26 February 2013 11:22 [Source: ICIS news]
LONDON (ICIS)--Volume growth should be the strongest driver of earnings growth at AkzoNobel through 2015, although restructuring will play a part, UK based analysts at Bernstein Research said on Tuesday.
The Netherlands-headquartered coatings and chemicals maker’s updated strategy will deliver stronger-than-expected returns, as AkzoNobel CEO Ton Buchner strives to run the company better, the analysts suggested.
AkzoNobel is not generating sufficient cash flow; not covering its cost of capital; and not performing as well as it peers, Buchner had said.
“Their new financial targets are the right ones to address these challenges,” Bernstein said.
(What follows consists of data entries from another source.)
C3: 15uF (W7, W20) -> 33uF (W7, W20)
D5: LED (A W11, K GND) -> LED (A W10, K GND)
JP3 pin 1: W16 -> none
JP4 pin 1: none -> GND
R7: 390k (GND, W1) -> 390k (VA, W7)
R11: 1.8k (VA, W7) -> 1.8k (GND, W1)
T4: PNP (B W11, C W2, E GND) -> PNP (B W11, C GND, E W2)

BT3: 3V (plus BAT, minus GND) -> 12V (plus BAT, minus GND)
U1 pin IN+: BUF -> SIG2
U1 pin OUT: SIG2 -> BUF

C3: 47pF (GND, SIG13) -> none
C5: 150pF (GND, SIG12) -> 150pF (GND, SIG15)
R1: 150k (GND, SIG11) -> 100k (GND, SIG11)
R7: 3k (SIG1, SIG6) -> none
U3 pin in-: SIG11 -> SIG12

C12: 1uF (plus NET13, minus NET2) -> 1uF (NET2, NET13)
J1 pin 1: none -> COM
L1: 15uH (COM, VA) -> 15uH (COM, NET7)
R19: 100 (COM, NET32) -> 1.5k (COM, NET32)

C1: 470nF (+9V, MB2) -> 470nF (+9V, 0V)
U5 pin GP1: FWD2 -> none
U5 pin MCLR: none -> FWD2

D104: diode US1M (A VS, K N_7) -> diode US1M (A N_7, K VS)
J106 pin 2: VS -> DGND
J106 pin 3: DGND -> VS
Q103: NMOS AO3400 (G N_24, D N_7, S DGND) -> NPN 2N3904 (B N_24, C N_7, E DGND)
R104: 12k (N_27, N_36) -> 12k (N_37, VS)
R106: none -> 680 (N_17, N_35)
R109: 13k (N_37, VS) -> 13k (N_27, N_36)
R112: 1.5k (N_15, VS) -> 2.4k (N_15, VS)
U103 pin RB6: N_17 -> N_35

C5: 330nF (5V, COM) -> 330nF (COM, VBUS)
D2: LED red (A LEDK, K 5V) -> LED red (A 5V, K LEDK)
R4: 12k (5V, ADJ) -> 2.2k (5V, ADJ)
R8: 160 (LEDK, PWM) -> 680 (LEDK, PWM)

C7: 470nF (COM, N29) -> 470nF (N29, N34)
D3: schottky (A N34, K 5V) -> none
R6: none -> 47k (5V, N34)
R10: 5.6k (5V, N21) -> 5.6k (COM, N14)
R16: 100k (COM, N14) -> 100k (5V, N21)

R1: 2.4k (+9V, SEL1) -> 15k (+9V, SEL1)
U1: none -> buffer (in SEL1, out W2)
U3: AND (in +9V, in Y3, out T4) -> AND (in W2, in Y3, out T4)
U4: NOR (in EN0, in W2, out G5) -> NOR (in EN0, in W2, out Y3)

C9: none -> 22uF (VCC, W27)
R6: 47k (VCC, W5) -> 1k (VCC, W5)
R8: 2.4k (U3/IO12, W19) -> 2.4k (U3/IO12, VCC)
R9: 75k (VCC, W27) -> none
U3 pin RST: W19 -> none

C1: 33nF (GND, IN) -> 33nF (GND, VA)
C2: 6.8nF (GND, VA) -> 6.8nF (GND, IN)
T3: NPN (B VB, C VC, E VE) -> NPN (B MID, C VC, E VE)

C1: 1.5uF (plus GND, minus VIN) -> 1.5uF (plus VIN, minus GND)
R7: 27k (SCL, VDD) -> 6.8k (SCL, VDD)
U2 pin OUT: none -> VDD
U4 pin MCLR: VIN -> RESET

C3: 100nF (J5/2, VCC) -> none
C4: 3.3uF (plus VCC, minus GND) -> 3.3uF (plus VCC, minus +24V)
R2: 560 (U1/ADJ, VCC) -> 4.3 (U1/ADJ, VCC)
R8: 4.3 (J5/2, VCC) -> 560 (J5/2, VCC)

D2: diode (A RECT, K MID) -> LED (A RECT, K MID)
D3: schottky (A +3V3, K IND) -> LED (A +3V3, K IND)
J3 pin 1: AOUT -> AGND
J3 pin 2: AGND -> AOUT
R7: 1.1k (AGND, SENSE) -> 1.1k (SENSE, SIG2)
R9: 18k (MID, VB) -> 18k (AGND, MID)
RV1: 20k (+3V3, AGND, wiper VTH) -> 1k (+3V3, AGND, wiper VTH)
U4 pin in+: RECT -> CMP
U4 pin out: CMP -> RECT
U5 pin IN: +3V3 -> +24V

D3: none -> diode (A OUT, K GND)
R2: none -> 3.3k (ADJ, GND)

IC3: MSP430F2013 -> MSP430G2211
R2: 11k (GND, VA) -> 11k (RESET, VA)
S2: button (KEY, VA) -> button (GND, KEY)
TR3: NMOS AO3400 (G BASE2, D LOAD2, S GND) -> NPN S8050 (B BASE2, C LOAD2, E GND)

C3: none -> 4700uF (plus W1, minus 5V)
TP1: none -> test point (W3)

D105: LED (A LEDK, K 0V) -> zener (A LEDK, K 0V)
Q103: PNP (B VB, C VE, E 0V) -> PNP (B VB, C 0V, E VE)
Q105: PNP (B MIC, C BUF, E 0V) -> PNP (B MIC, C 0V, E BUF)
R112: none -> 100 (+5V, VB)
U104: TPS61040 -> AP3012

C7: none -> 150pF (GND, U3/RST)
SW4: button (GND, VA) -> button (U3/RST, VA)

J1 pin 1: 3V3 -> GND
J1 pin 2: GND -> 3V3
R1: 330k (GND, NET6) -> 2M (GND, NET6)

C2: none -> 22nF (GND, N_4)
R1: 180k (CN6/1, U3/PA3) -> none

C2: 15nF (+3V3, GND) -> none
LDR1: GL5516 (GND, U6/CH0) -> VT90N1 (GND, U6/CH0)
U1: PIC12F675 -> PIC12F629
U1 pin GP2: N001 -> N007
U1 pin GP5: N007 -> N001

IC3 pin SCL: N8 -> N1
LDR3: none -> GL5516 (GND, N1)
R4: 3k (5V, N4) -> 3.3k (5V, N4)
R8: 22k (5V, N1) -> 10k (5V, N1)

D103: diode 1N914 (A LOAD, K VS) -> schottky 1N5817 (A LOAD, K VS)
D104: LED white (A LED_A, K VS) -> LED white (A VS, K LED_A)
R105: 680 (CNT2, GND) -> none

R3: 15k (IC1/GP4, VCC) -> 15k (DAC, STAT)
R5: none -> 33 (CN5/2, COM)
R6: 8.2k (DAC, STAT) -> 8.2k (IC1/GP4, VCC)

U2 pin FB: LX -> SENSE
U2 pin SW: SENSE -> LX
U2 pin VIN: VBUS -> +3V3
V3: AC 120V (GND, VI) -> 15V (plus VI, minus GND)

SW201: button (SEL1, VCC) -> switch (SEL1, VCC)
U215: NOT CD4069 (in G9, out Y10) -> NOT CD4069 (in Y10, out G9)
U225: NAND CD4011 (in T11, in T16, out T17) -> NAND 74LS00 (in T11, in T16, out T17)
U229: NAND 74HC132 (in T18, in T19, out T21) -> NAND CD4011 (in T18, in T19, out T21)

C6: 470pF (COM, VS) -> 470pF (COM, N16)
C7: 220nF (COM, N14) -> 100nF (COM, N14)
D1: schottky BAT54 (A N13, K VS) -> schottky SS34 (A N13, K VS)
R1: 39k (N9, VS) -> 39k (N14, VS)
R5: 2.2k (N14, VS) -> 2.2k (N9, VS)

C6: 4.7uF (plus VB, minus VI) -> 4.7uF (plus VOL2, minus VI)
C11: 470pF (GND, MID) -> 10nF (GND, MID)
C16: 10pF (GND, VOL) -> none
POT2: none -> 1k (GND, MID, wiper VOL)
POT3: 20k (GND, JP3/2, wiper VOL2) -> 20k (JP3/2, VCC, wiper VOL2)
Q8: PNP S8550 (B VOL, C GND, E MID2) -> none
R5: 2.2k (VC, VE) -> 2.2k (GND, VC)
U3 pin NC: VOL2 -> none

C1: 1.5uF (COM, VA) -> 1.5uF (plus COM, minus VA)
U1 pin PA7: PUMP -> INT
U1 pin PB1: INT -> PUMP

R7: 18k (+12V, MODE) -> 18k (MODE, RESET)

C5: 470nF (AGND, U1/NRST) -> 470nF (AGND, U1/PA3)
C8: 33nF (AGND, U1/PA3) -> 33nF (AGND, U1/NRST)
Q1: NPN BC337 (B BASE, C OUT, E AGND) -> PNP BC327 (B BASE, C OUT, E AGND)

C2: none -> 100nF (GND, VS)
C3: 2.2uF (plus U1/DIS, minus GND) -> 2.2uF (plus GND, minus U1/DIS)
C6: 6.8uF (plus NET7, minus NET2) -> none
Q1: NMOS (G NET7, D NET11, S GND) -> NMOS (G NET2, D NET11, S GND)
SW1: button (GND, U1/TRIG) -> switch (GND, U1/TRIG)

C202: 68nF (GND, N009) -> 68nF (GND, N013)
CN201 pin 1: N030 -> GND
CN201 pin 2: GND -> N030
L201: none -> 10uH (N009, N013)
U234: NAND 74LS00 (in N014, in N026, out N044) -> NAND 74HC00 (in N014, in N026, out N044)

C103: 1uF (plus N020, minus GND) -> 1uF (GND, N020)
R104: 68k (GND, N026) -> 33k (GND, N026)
The targets were difficult to interpret immediately following the strategy update and AkzoNobel shares underperformed. Targets to consensus expectations were at first unclear, it added.
The earnings component of the metrics now include “incidentals” such as restructuring charges and gains which are often excluded when evaluating performance.
“With a better understanding of the targets, we expect earnings growth from a combination of restructuring and pricing power. A volume recovery creates very large upside potential," Bernstein added.
“Restructuring, especially in the European decorative paints business, will be a key source of earnings growth. We expect it to contribute nearly €600m ($789m) EBIT [earnings before interest and tax] per annum from 2015.”
There is a large performance gap between AkzoNobel and its peers, the analysts added. AkzoNobel’s selling, general & administrative (SG&A) charges to sales ratio is about 600 basis points higher than PPG’s, it said.
Bernstein maintained its 'Outperform' rating on AkzoNobel, raised 2015 earnings estimates by 8% and increased its target price per share to €65 from €63 ($83).